Third, the issue of nationality is not directed to Omidyar but to the local operators of this mass media. Should there be a change in the nature of the donation, such could be treated as regular investment which admittedly is welcomed by the country. But if the amount is intended so that Rappler can continue what is essentially prohibited by law, that would still fall under the category of circumventing the law.

Fourth, the decision to donate of $1.5 million by Omidyar came in late. There was already a decision that Rappler violated the law. What they seek now is an appeal to reverse the decision. The revocation was made in July 2018 and the donation was made in March 2019. Worse, the decision already constitutes a finding that they violated the law on nationality, i.e. who can operate mass media in this country. This means respondents are merely hanging on to that thin line pending appeal to their case.

Besides, the donation is intended to hit two birds with one stone. This means that with the conversion of “investment” of Rappler into donation, their lawyer can raise the defense that there was a mere technicality. In addition, not being allowed to operate does not constitute exemption from the payment of the tax due for as long as they have taxable income here.

One must bear in mind that Ressa and Rappler Holdings Corporation (RHC) have generated taxable income for being considered as a “dealer in securities” after it was found out that RHC acted as a middleman in buying Rappler Inc’s shares for the purpose of underwriting Philippine Depository Receipts (PDRs) for resale to interested buyers. Whatever this people may say and whatever is the nature of their syndicated business, Ressa and her gang are under obligation to pay the VAT that is due for the said transaction.

Lumping all these cases, it is clear that Ressa’s ranting about freedom of the press is off tangent or as one would out it non sequitur. Nevertheless, no state will allow any alleged international lawyer to tell us what to do like bringing a case to a foreign tribunal for forum convenience.
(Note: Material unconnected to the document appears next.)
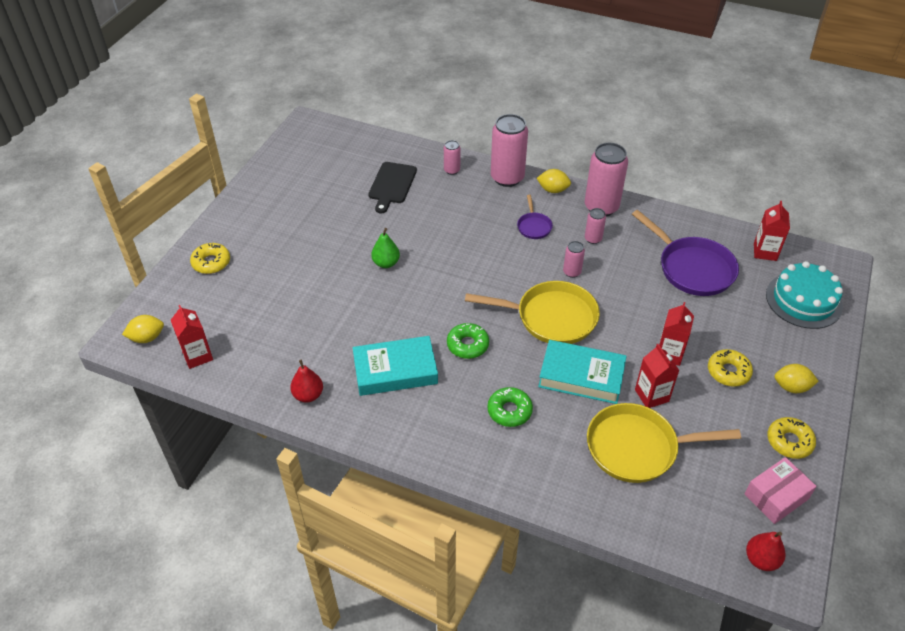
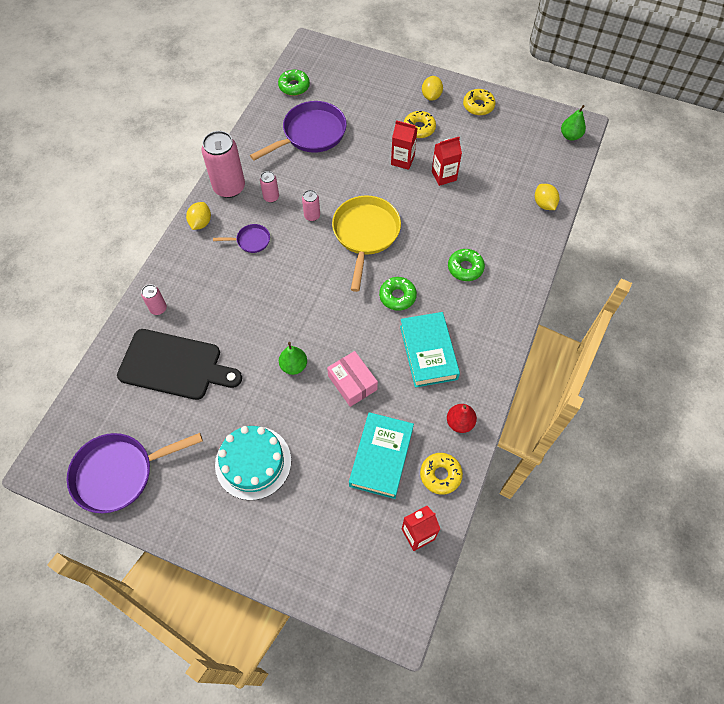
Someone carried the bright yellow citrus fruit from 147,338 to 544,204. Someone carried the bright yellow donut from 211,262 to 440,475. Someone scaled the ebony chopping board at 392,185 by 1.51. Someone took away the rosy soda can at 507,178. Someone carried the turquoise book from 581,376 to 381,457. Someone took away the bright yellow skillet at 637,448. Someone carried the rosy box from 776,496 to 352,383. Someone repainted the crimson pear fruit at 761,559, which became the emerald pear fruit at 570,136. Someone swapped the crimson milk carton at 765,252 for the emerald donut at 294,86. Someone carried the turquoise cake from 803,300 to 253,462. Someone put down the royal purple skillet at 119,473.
Taxation cases are jurisdictional much that they are equated to our national sovereignty. It is rather odd if foreign courts will decide a case to grant tax exemption to foreign operatives of mass media. We would be amending our Constitution and our local laws just to accommodate a business that clearly operates to violate the Constitution. More than anything else, is it not possible for the international lawyer to practice law here, much that our own lawyers are not allowed to practice abroad if they do not have the license.